In Brasilien blickt man heuer kritisch auf die Vorgänge vor vier Jahren im noblen Dorf des Kantons Luzern. Die Sportagentur «Gazeta Press» spricht unverblümt vom «Trauma von Weggis». Der kleine Schweizer Ort sei ein «Synonym für Party, Desorganisation und Überexposition der Spieler», kommentiert die grosse Tageszeitung «O Globo» in ihrer Onlineausgabe. Am Vierwaldstättersee habe mitten im Sommer ein «Karnevals-Klima» geherrscht. Und Rodrigo Paiva, Mediensprecher des nationalen Fussballverbands CBF, spricht in Zusammenhang mit der Luzerner Gemeinde von «Big Brother Seleção». Das Nationalteam sei die ganze Zeit von Kamerateams und Fans beobachtet worden.

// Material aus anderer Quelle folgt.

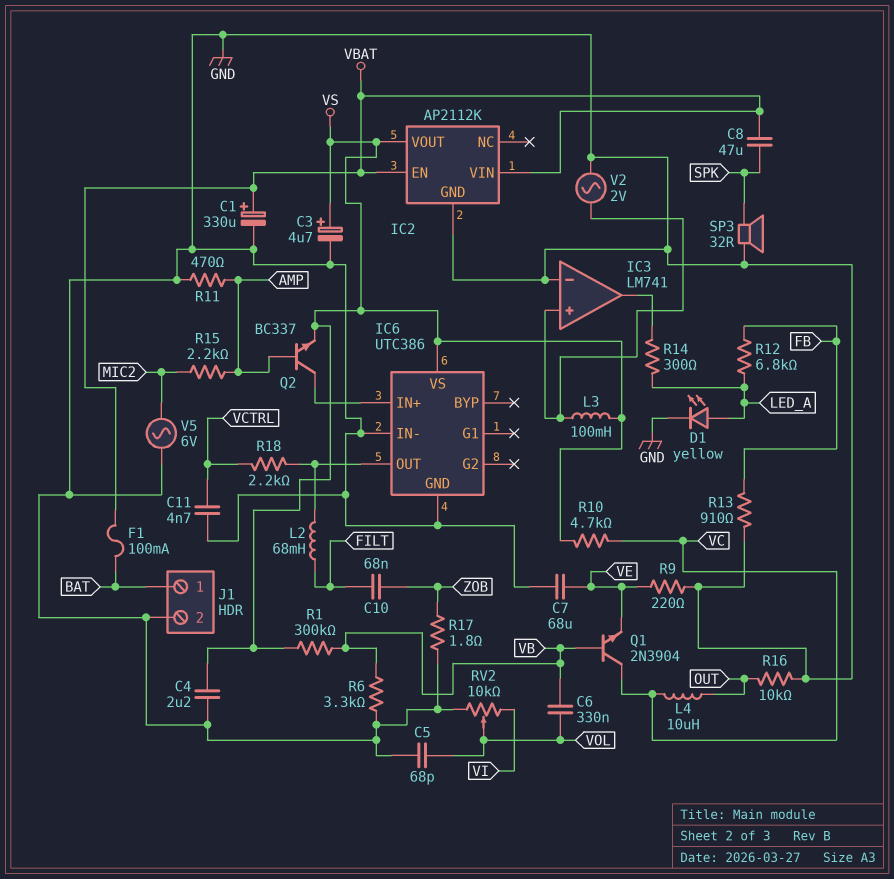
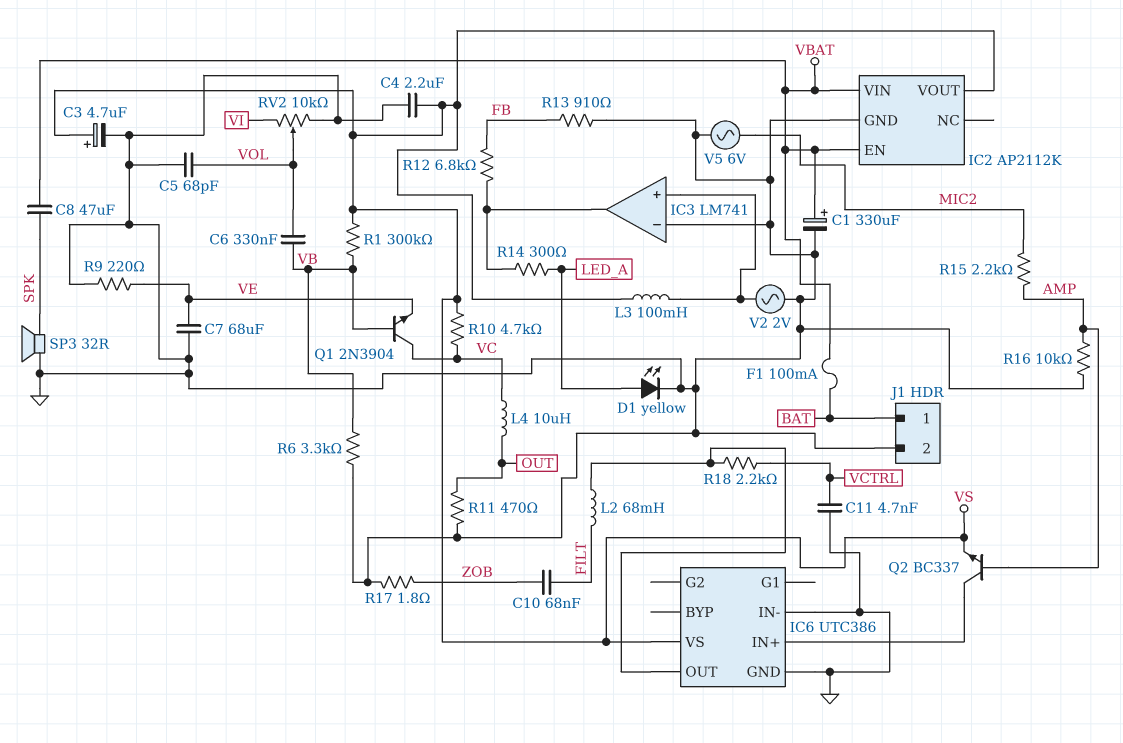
R11: 470 (AMP, GND) -> 470 (GND, OUT)
R12: 6.8k (FB, LED_A) -> 6.8k (FB, IC3/out)
R16: 10k (GND, OUT) -> 10k (AMP, GND)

Das habe die Konzentration der Spieler behindert.
Die Schmach von 2006
Die WM 2006 war für die Brasilianer traumatisch. Mit viel Selbstbewusstsein gestartet, absolvierten sie die Vorrunde zwar souverän: 9 Punkte und ein Torverhältnis von 7:1. Doch mit Australien, Kroatien und Japan waren die Gegner schwach. Im Viertelfinal war schon Endstation für den Turnierfavoriten, Frankreich rang die Ballkünstler aus Südamerika mit 1:0 nieder. Eine für die erfolgsverwöhnte Fussballnation viel zu frühes Ausscheiden.
Dunga will die Fehler von 2006 auf keinen Fall wiederholen. «Es ist klar, dass wir nicht zulassen, was ich selbst in Weggis gesehen oder über Weggis gehört habe», erklärte der brasilianische Nationaltrainer an einer Medienkonferenz. Er suche ein Gleichgewicht zwischen totaler Abschottung und exzessiver Zurschaustellung der Spieler. Die Gesundheitstests und das Konditionstraining hat die Seleção in der Stadt Curitíba absolviert. Seit letzter Woche trainiert sie bereits in Südafrika.
«Absurder Exzess»
Die Geheimniskrämerei ist derart gross, dass der Mannschaftsbus getönte Scheiben hat. Und nicht nur das Trainingsgelände der Brasilianer ist völlig abgeschottet. Der nationale Verband stellt auch sicher, dass die Spieler zwischen Camp und Hotel keinerlei Kontakt zu den Fans oder Medien haben. Das wiederum geht einigen zu weit. Der ESPN-Sportjournalist Fernando Gavini schreibt in seinem Blog: «Was 2006 in Weggis passiert ist, war ein absurder Exzess. Aber was nun passiert, ist ein ebensolcher.»